I don't know about you, but I found the Finance Minister P. Chidambaram's budget speech to be utterly -- yawn! -- boring. This is not surprising because the underlying budget, with a strong slant towards the status quo, doesn't have any large, overarching theme. So, you won't find radical announcements or major new initiatives in the speech. What you will find instead are the mind-numbing details such as which items are going to attract a custom duty of 7.65 percent, and which ones, at 7.56 percent. I am sure it is important for people working in those respective industries, but utterly useless in lightening up the speech.
Having said that, I have to admit that the speech had its moments. Not surprisingly, you find them mostly in the preamble, and in the conclusion.
Right at the beginning, Chidambaram starts by reminding the MPs:
Twenty months ago, when I presented the first Budget of the UPA Government, I asked Honourable Members – and the people of this country – to walk with us on the path of honour and courage. The final report card on the first year of the UPA Government is out, and there are reasons to celebrate.
Then, he gives us a bit of Shakespeare Charles Dickens:
This year can be characterized as the best of times and the worst of times. Nature has not been kind to us. Natural calamities took a heavy toll on human lives besides causing extensive damage to crops, roads, houses, and the infrastructure. ... It was also the best of times. Government has been able to fulfil the first NCMP obligation of ensuring a high growth rate.
He even launches into an 'assault on poverty':
The assault on poverty and unemployment continues. I believe that growth is the best antidote to poverty. The GDP growth target for the Tenth Plan was set at 8 per cent. ... the Government is determined to take the country to that high growth path. Growth will be our mount; equity will be our companion; and social justice will be our destination.
He moves on to finish the preamble with yet another rhetorical reference to something that his party used with tremendous impact:
As the year draws to a close, I look back with satisfaction that the promises we made to the common citizen – the aam admi – have been substantially redeemed.
Saint Thiruvalluvar, the ancient Tamil poet whom Chidambaram has quoted in every budget speech, makes an appearance in this speech too, but with a difference. He has been taken off from his usual special position at the end of the speech; he appears somewhere in the middle, when Chidambaram introduces a program to help the farming community. The Thiruvalluvar quote chosen for this speech -- "The world is his who does his job with compassion" -- is about as colourless as the speech itself.
Who, then, gets the honour of rounding out the speech? Henry David Thoreau and Swami Vivekananda!
Henry David Thoreau:
The young people of India are building castles, it may appear that those castles are in the air, but as Henry David Thoreau said: "If you have built castles in the air, your work need not be lost; that is where they should be. Now put the foundations under them." It is our duty to put the foundations on which the young can build their castles.

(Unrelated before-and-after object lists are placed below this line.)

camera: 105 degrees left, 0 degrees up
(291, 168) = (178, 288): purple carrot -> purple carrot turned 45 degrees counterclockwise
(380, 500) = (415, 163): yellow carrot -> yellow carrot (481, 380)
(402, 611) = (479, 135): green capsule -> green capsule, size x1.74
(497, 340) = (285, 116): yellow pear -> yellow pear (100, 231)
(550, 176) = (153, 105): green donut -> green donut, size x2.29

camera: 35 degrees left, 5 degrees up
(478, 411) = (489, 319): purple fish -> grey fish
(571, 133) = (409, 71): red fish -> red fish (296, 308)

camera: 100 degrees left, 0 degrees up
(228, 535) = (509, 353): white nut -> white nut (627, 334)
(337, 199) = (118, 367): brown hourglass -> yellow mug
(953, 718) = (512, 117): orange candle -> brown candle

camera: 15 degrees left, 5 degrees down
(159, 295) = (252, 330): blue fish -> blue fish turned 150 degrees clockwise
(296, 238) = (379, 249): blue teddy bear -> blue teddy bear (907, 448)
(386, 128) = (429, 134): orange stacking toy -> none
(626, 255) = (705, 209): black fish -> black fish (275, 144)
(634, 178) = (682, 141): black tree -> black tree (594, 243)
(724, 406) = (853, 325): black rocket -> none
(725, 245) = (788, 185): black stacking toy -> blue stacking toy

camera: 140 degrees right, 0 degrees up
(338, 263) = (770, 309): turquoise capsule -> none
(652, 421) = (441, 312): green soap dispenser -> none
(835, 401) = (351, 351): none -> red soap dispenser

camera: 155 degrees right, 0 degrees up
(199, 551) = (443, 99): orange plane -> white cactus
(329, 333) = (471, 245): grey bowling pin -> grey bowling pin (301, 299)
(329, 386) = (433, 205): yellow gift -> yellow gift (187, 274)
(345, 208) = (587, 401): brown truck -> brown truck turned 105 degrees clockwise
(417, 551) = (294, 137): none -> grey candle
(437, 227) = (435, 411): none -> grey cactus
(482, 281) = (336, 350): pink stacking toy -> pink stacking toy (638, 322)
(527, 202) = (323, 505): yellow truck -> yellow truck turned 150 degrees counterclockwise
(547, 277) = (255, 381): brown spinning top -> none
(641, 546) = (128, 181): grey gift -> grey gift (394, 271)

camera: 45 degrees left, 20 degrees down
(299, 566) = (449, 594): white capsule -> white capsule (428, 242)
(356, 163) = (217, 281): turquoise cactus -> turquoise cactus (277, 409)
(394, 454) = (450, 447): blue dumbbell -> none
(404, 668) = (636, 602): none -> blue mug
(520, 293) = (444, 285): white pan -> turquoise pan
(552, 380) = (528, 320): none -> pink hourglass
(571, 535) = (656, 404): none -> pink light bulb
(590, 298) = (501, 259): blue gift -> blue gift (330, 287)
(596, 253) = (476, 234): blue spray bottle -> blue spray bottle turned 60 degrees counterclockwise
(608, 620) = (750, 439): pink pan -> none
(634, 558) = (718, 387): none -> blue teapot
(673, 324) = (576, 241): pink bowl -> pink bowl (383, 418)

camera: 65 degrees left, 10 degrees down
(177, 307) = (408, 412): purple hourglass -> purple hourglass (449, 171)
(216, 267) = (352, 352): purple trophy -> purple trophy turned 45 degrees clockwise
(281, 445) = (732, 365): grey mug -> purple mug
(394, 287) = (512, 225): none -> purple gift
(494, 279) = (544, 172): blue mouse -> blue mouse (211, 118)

And, finally, Swami Vivekananda:
Over a hundred years ago, a restless young man in his quest for the core of all spirituality admonished his fellow men in the following words: "We reap what we sow. We are the makers of our own fate. The wind is blowing; those vessels whose sails are unfurled catch it, and go forward on their way, but those which have their sails furled do not catch the wind. Is that the fault of the wind?....... We make our own destiny." Those are the immortal words of Swami Vivekananda. Let us believe in our destiny, let us make our future.